In the second half of this section, things get really interesting. We’re introduced to the splintering, to the reason the sunshine boy’s not there; they’ve been fighting, arguing, yelling. But for the protagonist, a decision has been made that this doesn’t matter-the ‘it’ that feels like crack here standing in for ‘that’. Again, the circling around explicit images, the avoidance of clear writing, muddles all these feelings together. After all, it’s not like Rihanna is this euphemistic elsewhere on the record. It’s not just sex, it’s not just love, it’s not just friendship, and more importantly than anything else, it’s good and bad. It’s evil and holy. It’s painful, but it’s the good kind of pain, the kind you’d let swallow you whole, so to speak.

Boy you know that you always do it right, Man, fuck your pride, just take it on back, boy, Take it on back boy, take it back all night, Mmm do what you gotta do, keep me up all night, Hurting vibe man, it hurts inside when I look in your eye’

We oscillate now between man and boy as means of address, which says more about the narrator than her object of desire. She is after comfort, simplicity, stability, but also maturity, respect, confidence. ‘Boy’ brings him into the fold, it makes him a point of affection, of familiarity, it’s an embrace, ‘man’ pushes him back by the chest to the other side of the dancefloor, it’s a flirtation, it has a humour to it, a tease, a challenge. We also again turn to the redoubtable combination of pleasure and pain, of a heartbreak worth seeking out. Did the Ancient Greeks have a word for the feeling where it hurts inside when we look them in the eye? Lorca calls it ‘that mysterious power that everyone feels but no philosopher can explain’. You know it, don’t you? It doesn’t sting, that’s not the right word for it, it aches, it throbs, it hums. Rihanna knows it, and what’s more, she knows you know it too.

‘What are you willing to do? Oh, tell me what you’re willing to do? Kiss it, kiss it better, baby’

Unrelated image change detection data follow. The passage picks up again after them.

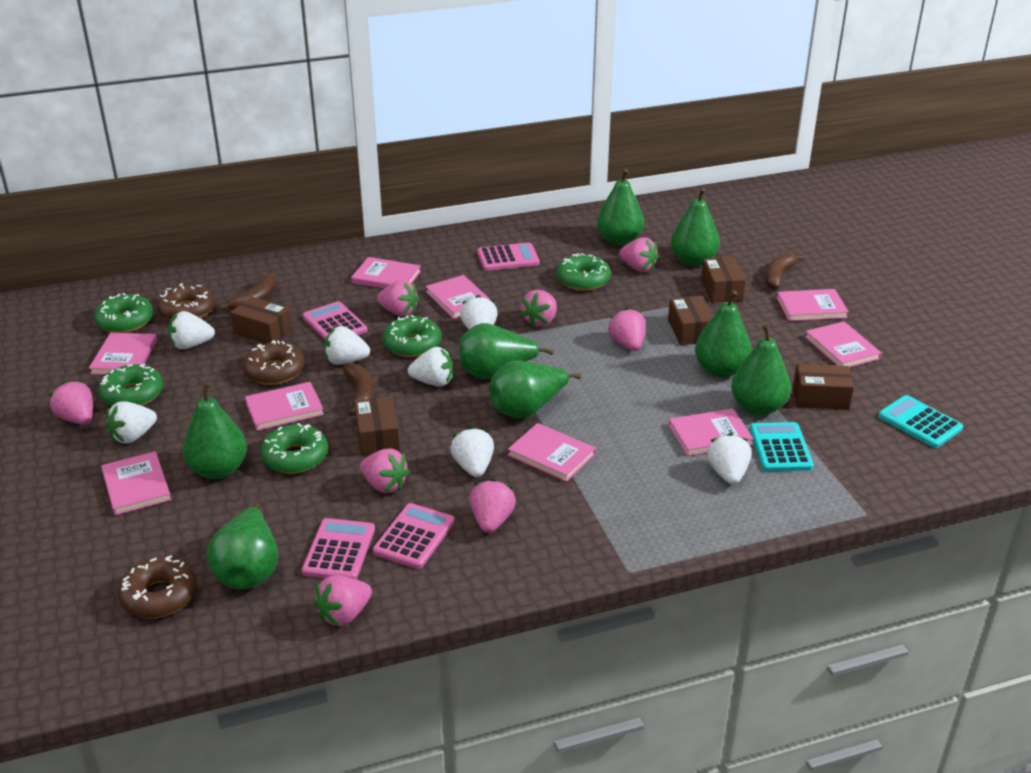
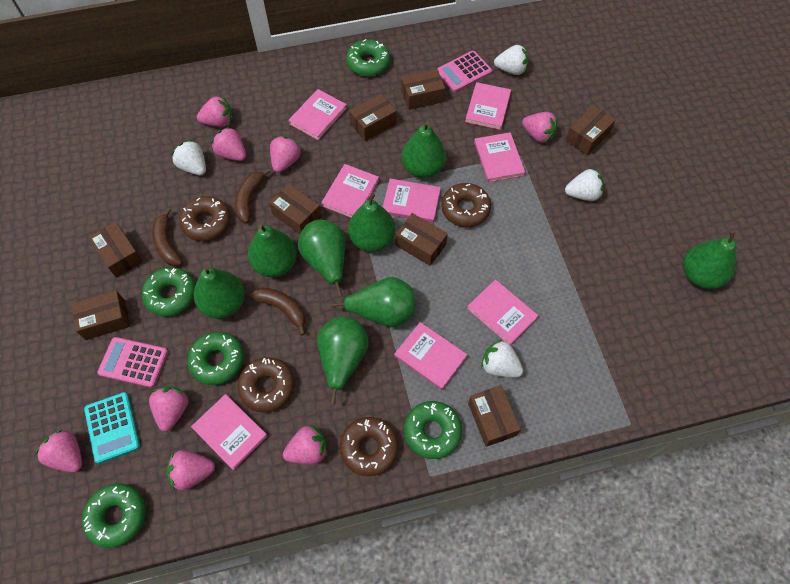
brown box: 5 -> 8
brown donut: 3 -> 4
pink book: 9 -> 8
pink calculator: 4 -> 2
turquoise calculator: 2 -> 1
white strawberry: 7 -> 4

Back comes that guitar solo, immensely simple but immensely heartfelt. It is also commensurate with the feelings of the chorus. There is something emboldened, heroic, to Rihanna’s demand to know how far this man, this sunshine boy, will go, what psychological monsters he will slay in his return to her. Still, she undermines his claims, unheard by us but undoubtedly full of shit; she just wants him to kiss it better. Again, the song’s force and power comes from its lack of specifics, and its relying on innuendo, and anyone who needs more to be said about the phrase ‘kiss it better’ with this in mind needs to expand their imagination quite considerably.

But if we were just in the realm of sex here then I don’t think we would end up with the kind of spirit that lives inside this song. There is such an edge to it, a grit, from scars which have hardened, hearts perhaps beyond broken. Here we must acknowledge Rihanna’s voice as an instrument which in a simple line such as ‘tell me what you’re willing to do’ can be alluring, sarcastic, confrontational, suspicious, yearning and vulnerable all at once. To bring back that sunshine, things must be dark. To kiss something better, it has to be broken.

I’ve been waiting up all night, Baby tell me what’s wrong, Go on and make it right, Make it all night long’

The pronoun now leads the thought where it didn’t before. ‘I’ve been waiting up all night’, the urgency and aggression is now pushing forwards. We are now introduced to the notion of the sunshine boy as being broken himself. Rihanna summons pragma in her voice here, a deep-seated commitment to patience, to repair, to righting the wrongs and taking the time to do so, to see this love as a lasting project.

We are ultimately dealing with a romantic ballad about a booty call here, and I am fully aware of that. But I also feel deeply that this song carries with it many layers, that what it says of love, and interdependence, of fulfilment, and how sex can become a canvas upon which to paint these important colours, is truly profound. It refuses to decide between love and lust, and dismisses these distinctions as foolish. It refuses to trivialise its subject matter, thus rendering it profound. It refuses to believe itself unimportant, and makes a claim for those late-night phone calls to see if someone’s up as being a particular type of magic. If it’s love, it’s love, and who is anyone to deny it? There are six different types, after all.